63.      Gostaria, antes de mais, de assinalar o meu desacordo com a posição expressa pela Comissão nas suas observações escritas, segundo a qual o facto de este artigo prever que a transportadora aérea «deve suportar o custo da transferência do passageiro desse aeroporto alternativo para o aeroporto para o qual a reserva tinha sido feita, ou para outro destino próximo acordado com o passageiro» (30), deve necessariamente levar a concluir que essa transportadora não é obrigada a tomar a iniciativa para cumprir esta obrigação. Com efeito, embora seja verdade que o termo «suportar» pode levar a pensar que a referida obrigação comporta unicamente o reembolso do custo da transferência a pedido do passageiro, esta interpretação ignoraria, no entanto, o facto de o membro de frase anterior da disposição em causa («[...se] uma transportadora aérea operadora oferecer aos passageiros um voo para um aeroporto alternativo em relação àquele para o qual tinha sido feita a reserva») (31) se referir a uma proposta da transportadora que poderia ser acompanhada de uma proposta de assunção dos custos incorridos pelo passageiro devido à transferência em questão. Por conseguinte, considero que a letra do artigo 8.o, n.o 3, do Regulamento n.o 261/2004 não permite retirar uma resposta unívoca à presente questão.

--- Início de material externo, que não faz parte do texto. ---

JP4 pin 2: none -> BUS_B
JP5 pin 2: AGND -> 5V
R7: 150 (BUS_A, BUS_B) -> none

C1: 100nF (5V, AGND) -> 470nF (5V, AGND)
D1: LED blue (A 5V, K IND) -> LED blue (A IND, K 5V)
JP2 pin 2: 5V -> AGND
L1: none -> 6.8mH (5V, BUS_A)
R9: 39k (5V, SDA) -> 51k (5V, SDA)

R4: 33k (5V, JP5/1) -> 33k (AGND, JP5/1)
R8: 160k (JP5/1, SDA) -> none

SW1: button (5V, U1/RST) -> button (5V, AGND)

64.      Nestas condições, o aspeto teleológico do artigo 8.o, n.o 3, do Regulamento n.o 261/2004 reveste, uma vez mais, uma importância determinante para a sua interpretação. Com efeito, há que recordar que, embora o objetivo primário deste regulamento seja, como indica o seu primeiro considerando, «garantir um elevado nível de proteção do passageiro», este mesmo considerando precisa que «é ainda conveniente ter plenamente em conta as exigências de proteção dos consumidores em geral» (32).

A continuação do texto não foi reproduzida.